Then there’s Khan describing what, without much stretch of the imagination, is a truth anyone with an iota of the sensitivity of Drake has felt: “The music I listen to speaks to the past that I wish I had, the present I wish I had, the future I hope to have. Taken together, it builds a world of limitless potential I can only inhabit in my head.” That is, music as an exercise of one’s woes, one’s self, and one’s shortcomings and potential. Where, just as music can move a listener it can arrest them too.
**
“Plastic” is a vivid song that tracks the singer’s frailty to the plight of Icarus—the wax-winged mythical figure from ancient Greece, whose story is a cautionary tale for egotism. Given the gift of flight, Icarus flew too close to the sun which melted his wings, sending him plummeting to a certain doom in the depths of the Icarian Sea—the name of which is a bit on the nose, even for the Greeks, but still.
“My wings are made of plastic, my wings are made of plastic. / My wings are made up / and so am I,” sings Sumney of a sense of fragility in his disarming falsetto. His singing in person was enough to make a guy feel barely contained. And much more so given the circumstances. The four-song set occurred in a structure expressly built for ascension or grace. Grace being a state of levity—when you feel like sugar, or a whistling kettle, or weightless, or, more traditionally, when you can walk on water. At the San Damiano Mission—a church with stained glass likenesses of biblical characters watching from on high, the pitched nave, as is custom, directed toward heaven—was Sumney, who began the show with “Incantation,” a liturgical track which has him singing in Hebrew—ultimately, a not unfamiliar tongue in a Catholic church or for a guy named Moses. Traditionally, this cant is a prayer to the angels Michael, Gabriel, Uriel, and Raphael to help protect one during the night (or Night). And his lyrics felt apposite to what a gathered and packed in crowd of beautiful people in Brooklyn Sunday sundries could expect.
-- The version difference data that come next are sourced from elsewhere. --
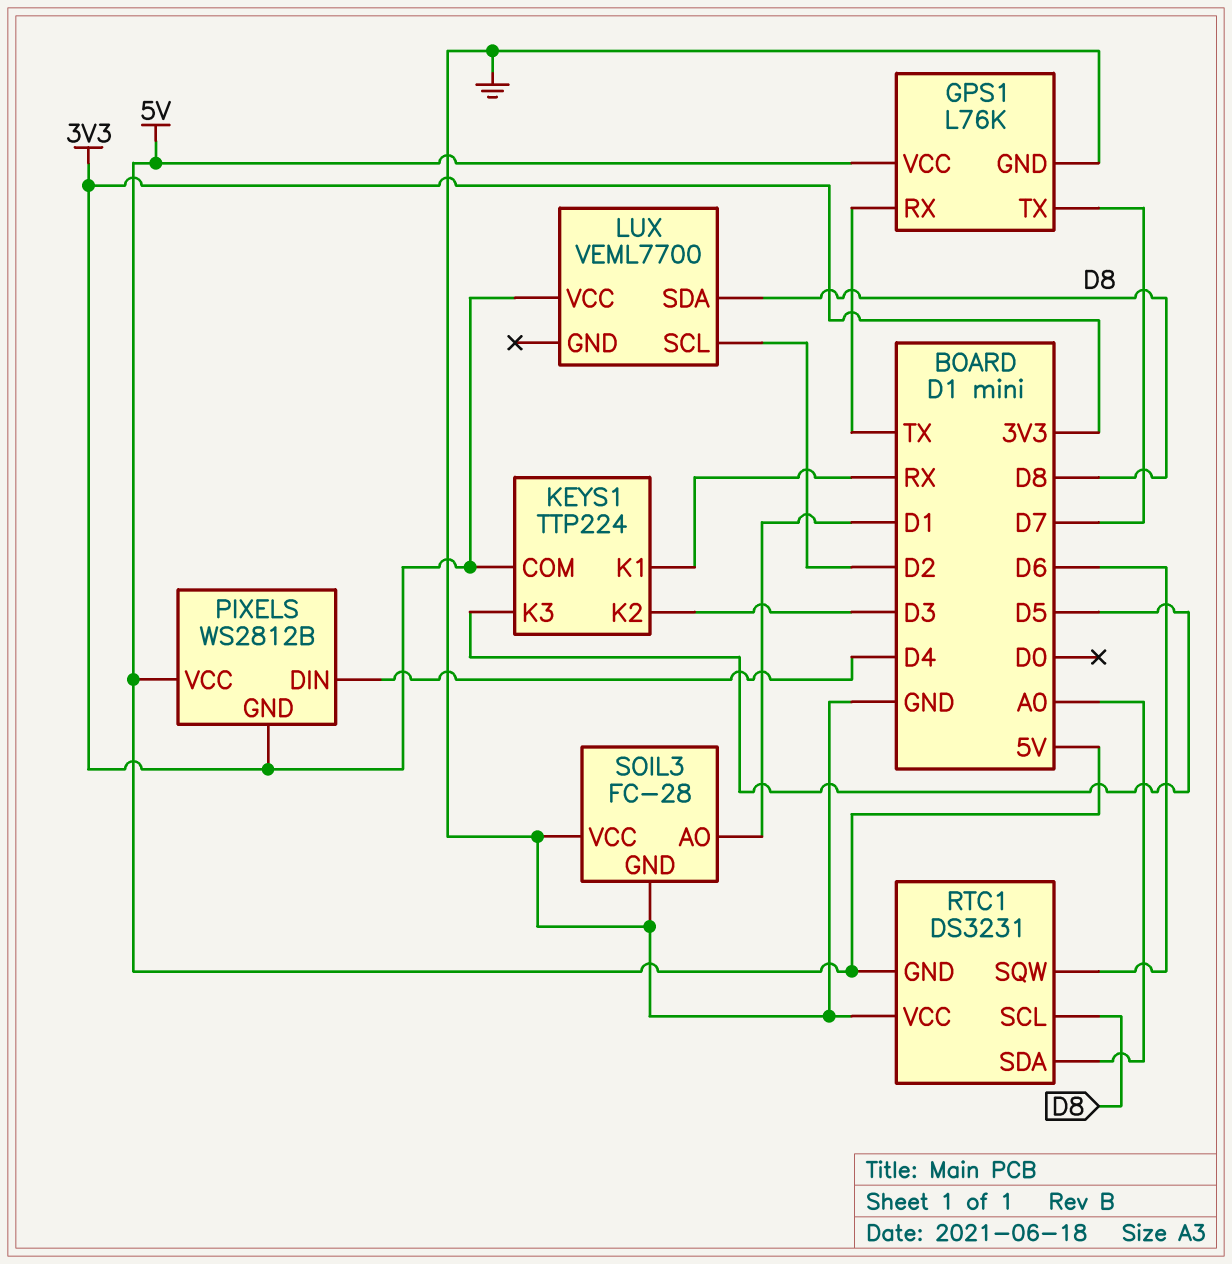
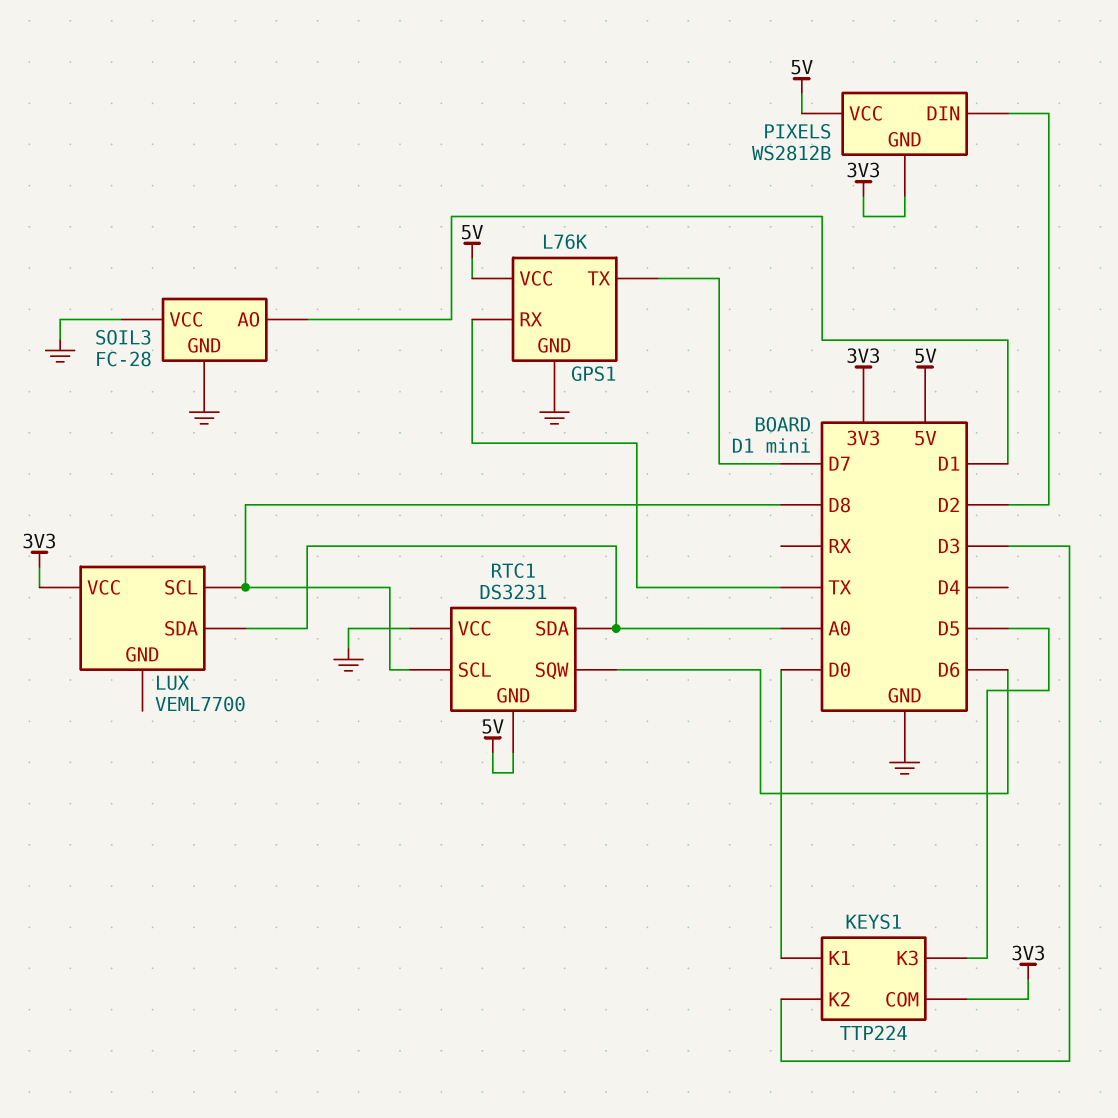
KEYS1 pin K1: RX -> D0
LUX pin SCL: D2 -> D8
LUX pin SDA: D8 -> A0
PIXELS pin DIN: D4 -> D2

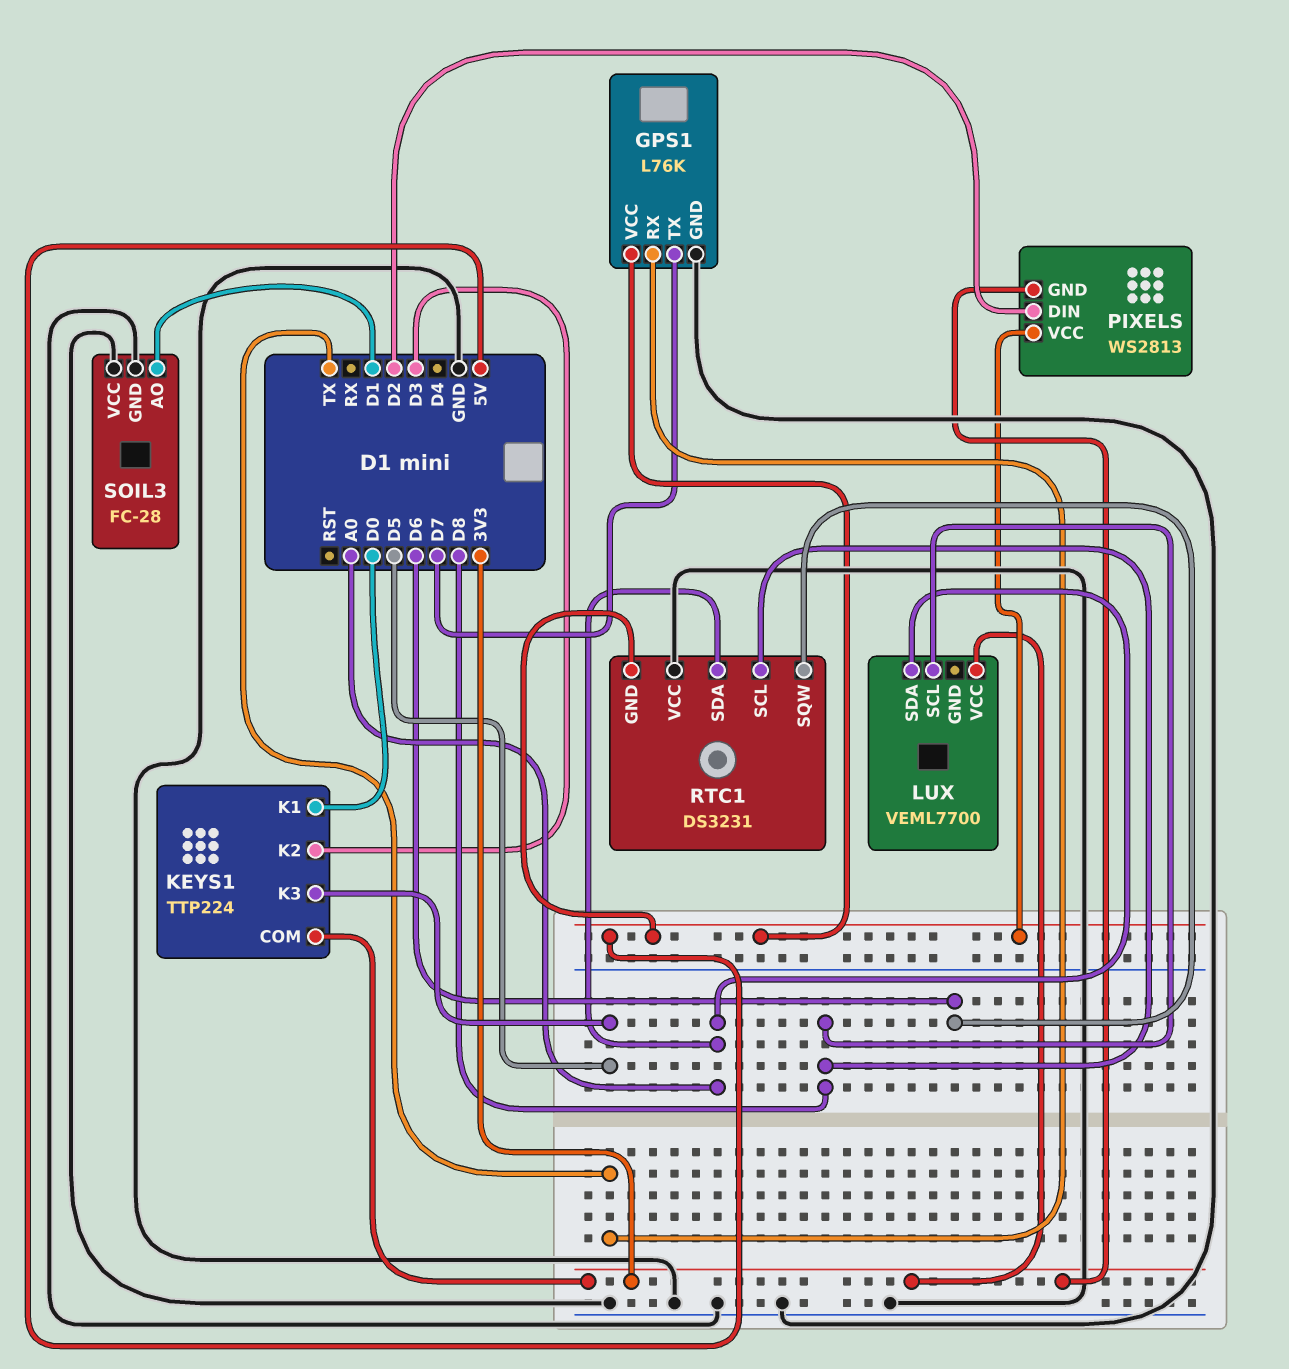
PIXELS: WS2812B -> WS2813

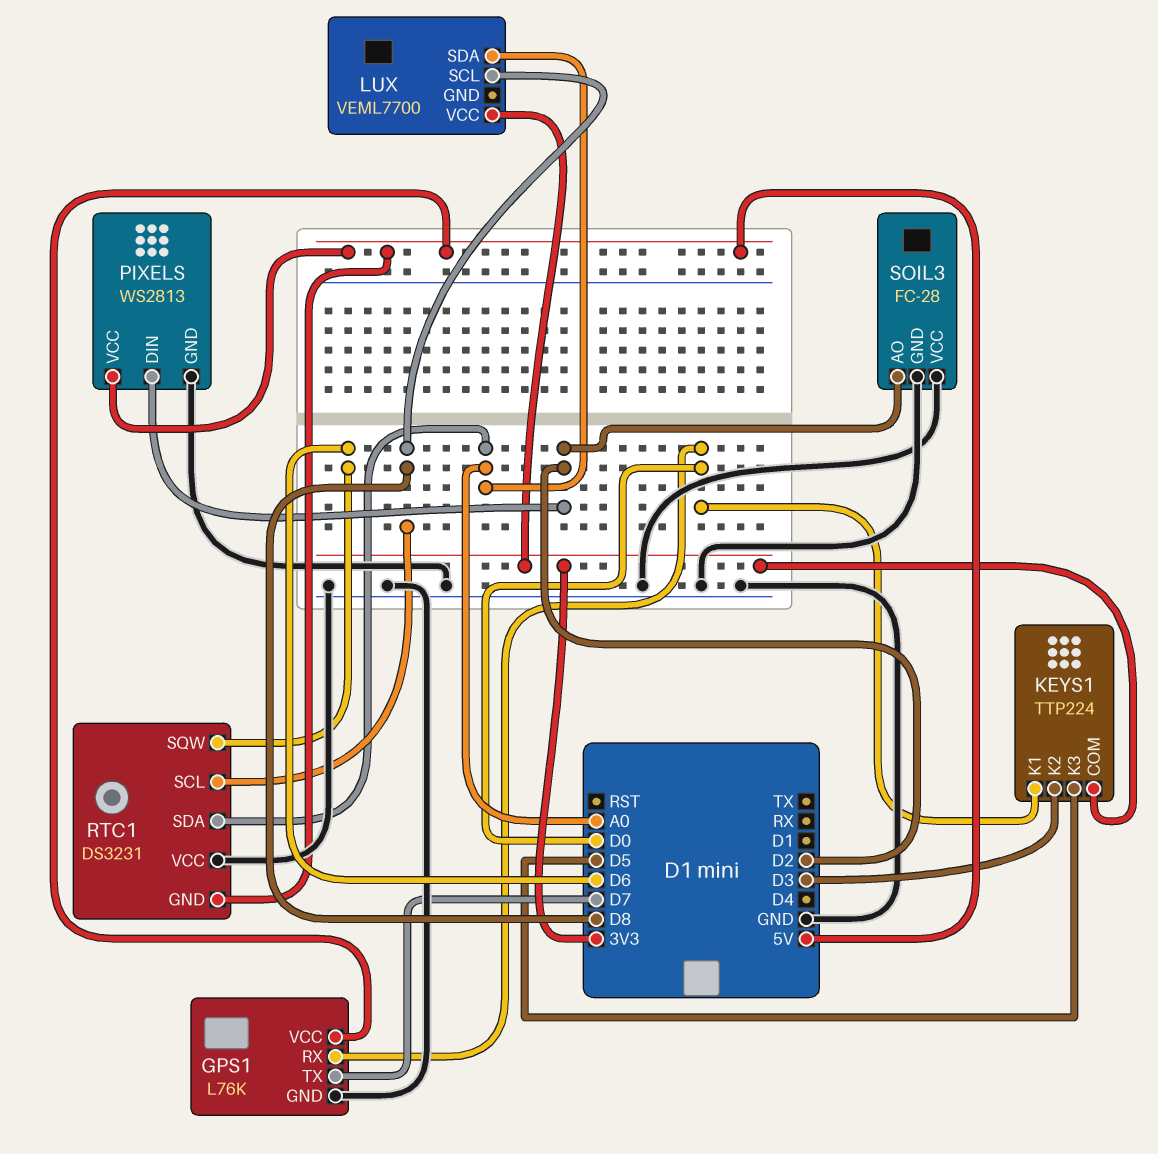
GPS1 pin RX: TX -> D0
PIXELS pin GND: 3V3 -> GND
SOIL3 pin AO: D1 -> D2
Sumney performed “Incantation” a cappella. His accompaniment for the rest of the tracks otherwise consisting of an electric guitar and grand piano. The watching, and at many times, watery-eyed audience were rapt by Sumney—who was notedly bashful as if he’d rolled out of bed and onto the altar. His voice was clarifying, however. Last night was of sins and indulgences, he seemed to offer. Today was a recalibration. My years of Catholic schooling were being recalled like dust lifted into the light by a footfall: The remonstrations, the scripture, the discussions of homily and the holy—and here, in a time in popular music where openly slouching toward God will not necessarily harm record sales.
There is thankful comfort to be had in a setting where the word savior is invoked with doubtless conviction. Music, in a bit of hyperbole, perhaps, is a salve. Or, it feels like a salve. Sumney’s voice, whether in a church, or through headphones, or some other calibrated machination, is not salvation. It is, instead, a lullaby. Akin to what the critic Max Norman, in viewing a relatively unheralded Edvard Munch painting (from an exhibit curated by author Karl Ove Knausgaard, no less), described as “something else,” a feeling “approaching a kind of comprehension—one of those sentimental moments that move you in spite of yourself.” In the absence of anguish sentimentality may creep in, he suggests. Still, a negative feeling is, when held just so, a reprieve. Someone else, like Sumney, reckons with woes in a manner that feel so relatable as to cradle one away from mortal concerns and to momentarily distract into a state of what Buddhists, Hindus, and Catholics have all called unsentimental love.
**
But there’s, too, the performative shock of hearing something transcendent for the first time. It pipes in through the ears a sense of grace that is deliberately delightful on, say, a crowded and slothful evening subway ride uptown. Recently and specifically, this meant hearing a couple voices commingle on a track recommended to me through a trusted blogger. It wasn’t so much low expectations but an acquiescing to the rightness of the internet’s suggestion that gave me a feeling of minor incorporeality: myself in intangible forms—a song, a digital file, a lullaby conveyed.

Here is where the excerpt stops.